## By Alexander J. Yee & Shigeru Kondo

(Last updated: September 22, 2016)

It's been 2 years since our last computation and it didn't look like anyone else was attempting to beat it. So we thought we'd see how much better we could do with improved software and two extra years of Moore's Law on computer hardware. We didn't go for 20 trillion digits because of the massive space requirements. Instead we went for a "small and fast" computation of only 12.1 trillion digits.
More digits can be found here: http://piworld.calico.jp/estart.html |

**Computation Statistics - All times are Japan Standard Time (JST)**.

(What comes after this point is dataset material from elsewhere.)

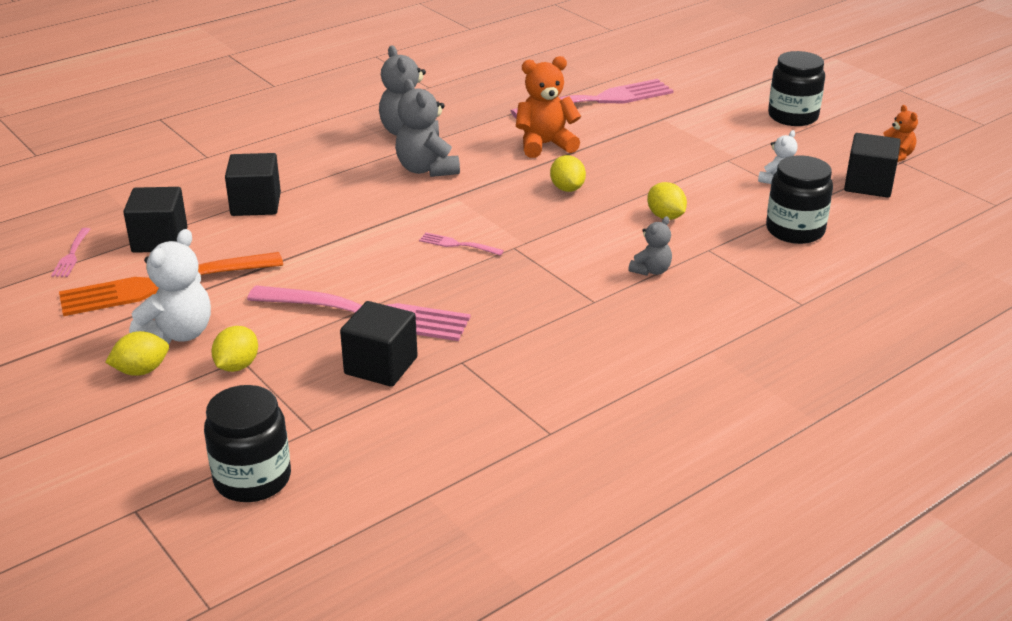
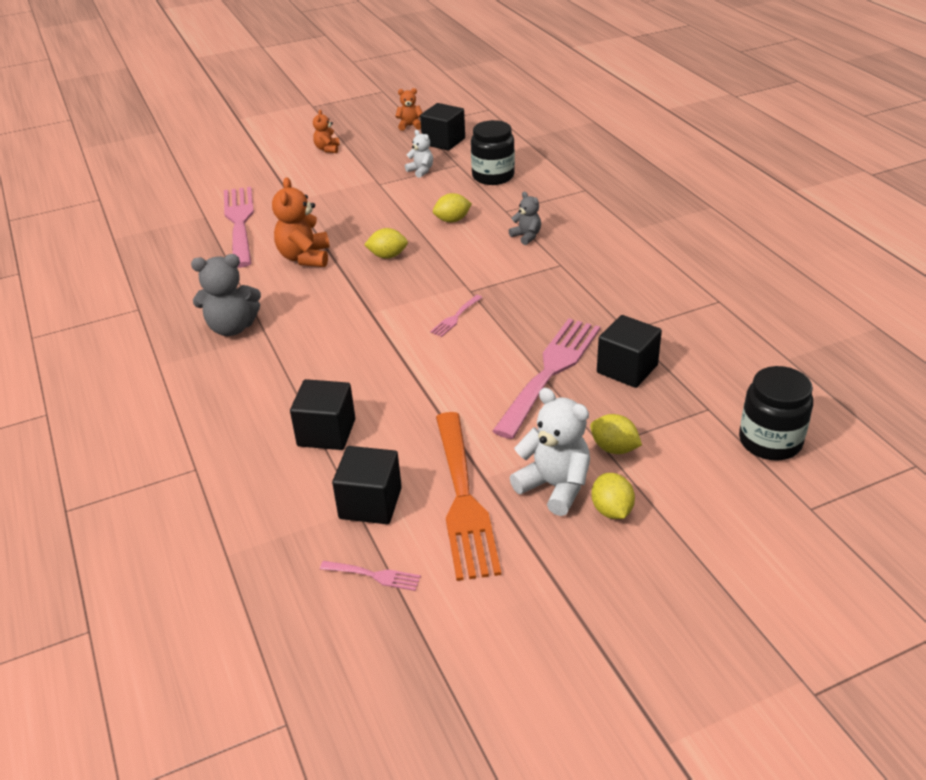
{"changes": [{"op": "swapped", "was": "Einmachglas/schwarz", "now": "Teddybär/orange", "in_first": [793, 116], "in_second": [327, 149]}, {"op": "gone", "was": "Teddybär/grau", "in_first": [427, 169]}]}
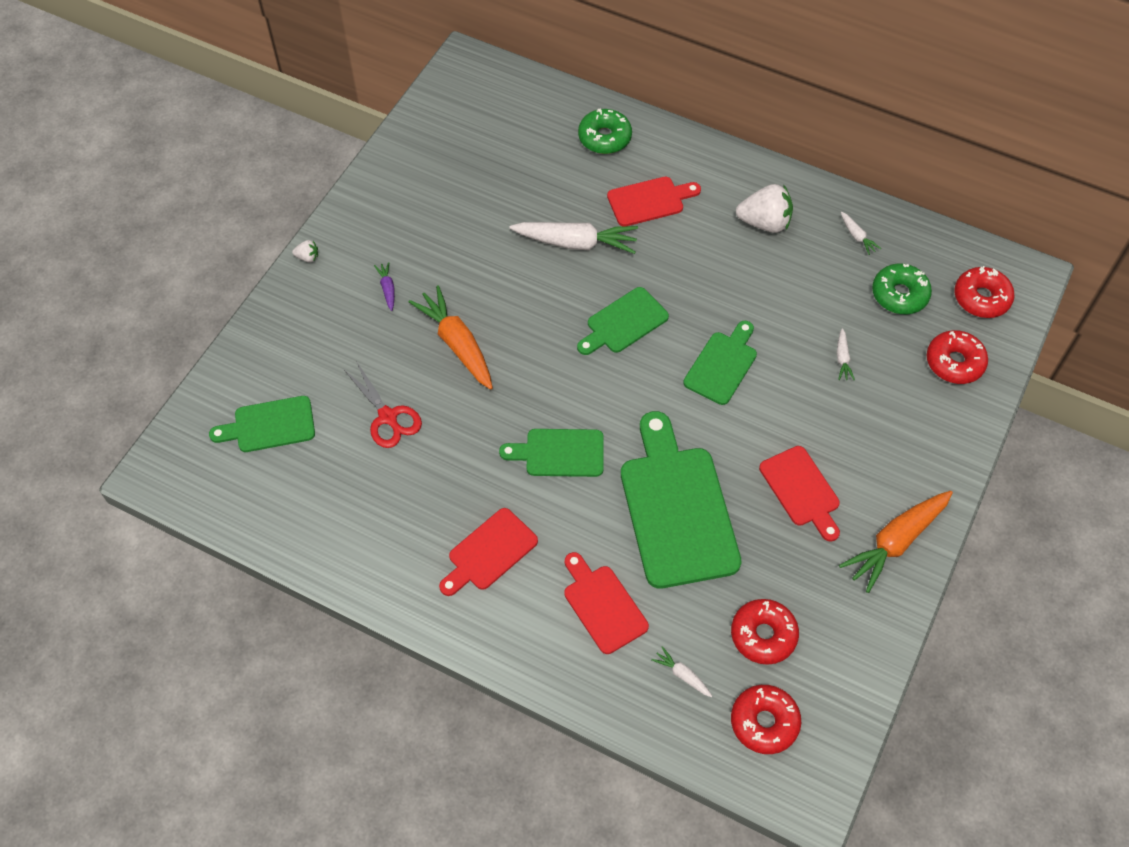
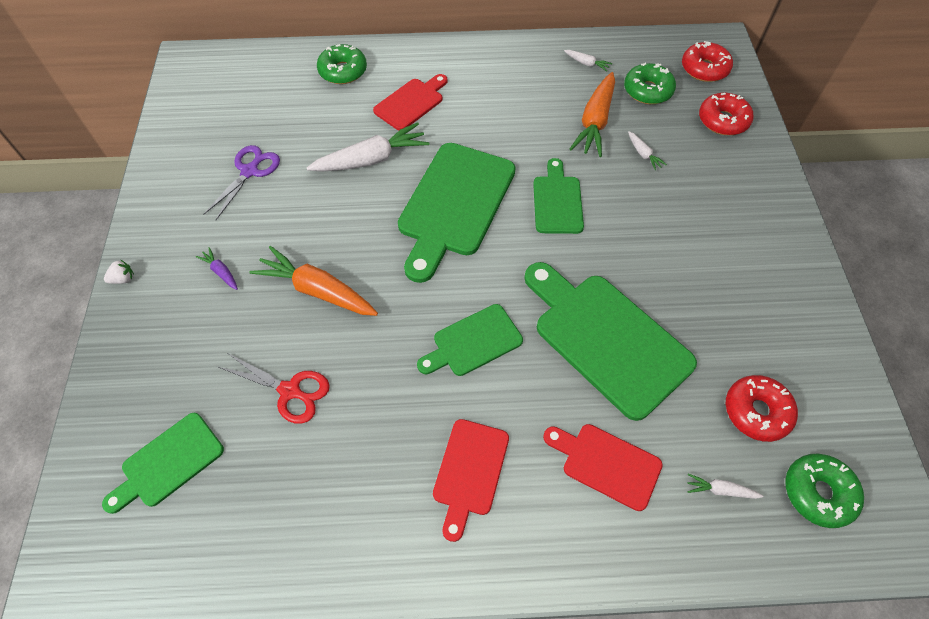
{"changes": [{"op": "gone", "was": "Erdbeere/weiß", "in_first": [764, 223]}, {"op": "scaled", "was": "Schneidebrett/grün", "in_first": [623, 323], "in_second": [454, 205], "ratio": 1.79}, {"op": "gone", "was": "Schneidebrett/rot", "in_first": [801, 490]}, {"op": "shifted", "was": "Karotte/orange", "in_first": [895, 542], "in_second": [595, 122]}, {"op": "repainted", "was": "Donut/rot", "now": "Donut/grün", "in_first": [764, 722], "in_second": [818, 493]}, {"op": "new", "now": "Schere/lila", "in_second": [250, 171]}]}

Unlike the grueling 371 days that was needed for our previous computation of 10 trilllion digits, this time we were able to beat it in about 94 days.

The computation was interrupted 5 times - all due to hard drive errors. Furthermore, a bug was discovered in the software which had to be fixed before the computation could be continued.

**Memory Statistics:**

- 60.2 TiB of disk was needed to perform the computation.
- 9.20 TiB of disk was needed to store the compressed digit output.
- More disk space was needed to make backups of the checkpoints.

TiB = 2^{40} bytes

**Computation Statistics:**

- Algorithm: Chudnovsky Formula
- Time: 94 days
- Start: 10:15 PM (JST), September 25, 2013
- End: 10:23 PM (JST), December 28, 2013
- Validation File/Event Log

**Verification Statistics:**

- Algorithm: Bellard's BBP
- Time: 46 hours

Computation Step | Time |

Series Summation: | 75 days |

Division: | 59 hours |

Square Root: | 38 hours |

Final Multiply: | 32 hours |

Verify Multiply: | 3.74 hours |

Base Conversion: | 123 hours |

Verify Base Conversion: | 36 hours |

Output Digits: | 56 hours |

Time Lost to HW Failures: | 12 days |

Total Computation Time: | 82 days |

Total Real Time: | 94 days |

As with the previous computations, Shigeru Kondo built and maintained the hardware. This time he had a new machine based on the Intel Sandy Bridge processor line.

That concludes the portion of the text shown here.